It’s much more than turning the other cheek. It’s about assuming the best of everyone. It’s being empathetic of where someone’s coming from. Meeting them where they’re at. Knowing full well they are going to screw up or disappoint – but staying true to the vision and my own values. It’s about choosing to give them the benefit of the doubt and be gentle.
It is acknowledging that they are human, in the humblest form.
I try to apply this idea to all aspects of my life (and hope to God people offer me the same grace) but I think it is very pertinent to working with clients/customers.
Our clients/customers count on us to be their guide. They’re an expert in their field and they look to us to be their expert in ours. If you were walking side by side with a trusted friend and they stumble, wouldn’t you first reach out to help them up and then, again with them by your side, explore what tripped them up?

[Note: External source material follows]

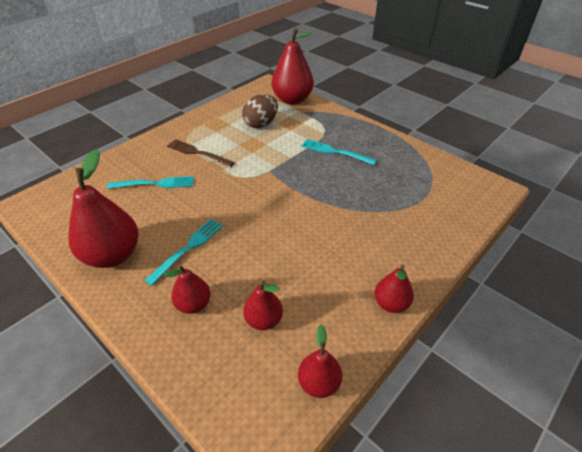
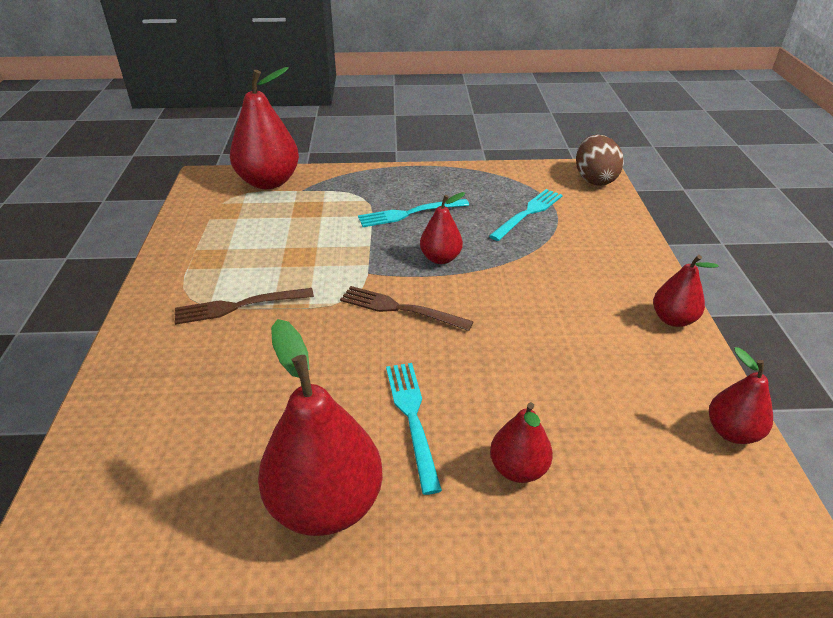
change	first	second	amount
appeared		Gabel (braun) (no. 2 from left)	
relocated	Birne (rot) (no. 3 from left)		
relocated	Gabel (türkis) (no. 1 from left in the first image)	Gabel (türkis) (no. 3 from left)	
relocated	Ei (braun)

Do clients always behave like we’d want them to? Do they always make the best decisions or react with the speed, amplitude or enthusiasm that we’d prescribe? Do they drop the ball? Or hand it off to the wrong person/team? Or forget about conversations about potential consequences and decisions made until there’s a problem?
You know the answers to all of those questions.
But I think it is the questions behind the question that matters. What was their intent? What is their heart?
Then grace comes easily. The day it doesn’t is the day I need to change jobs.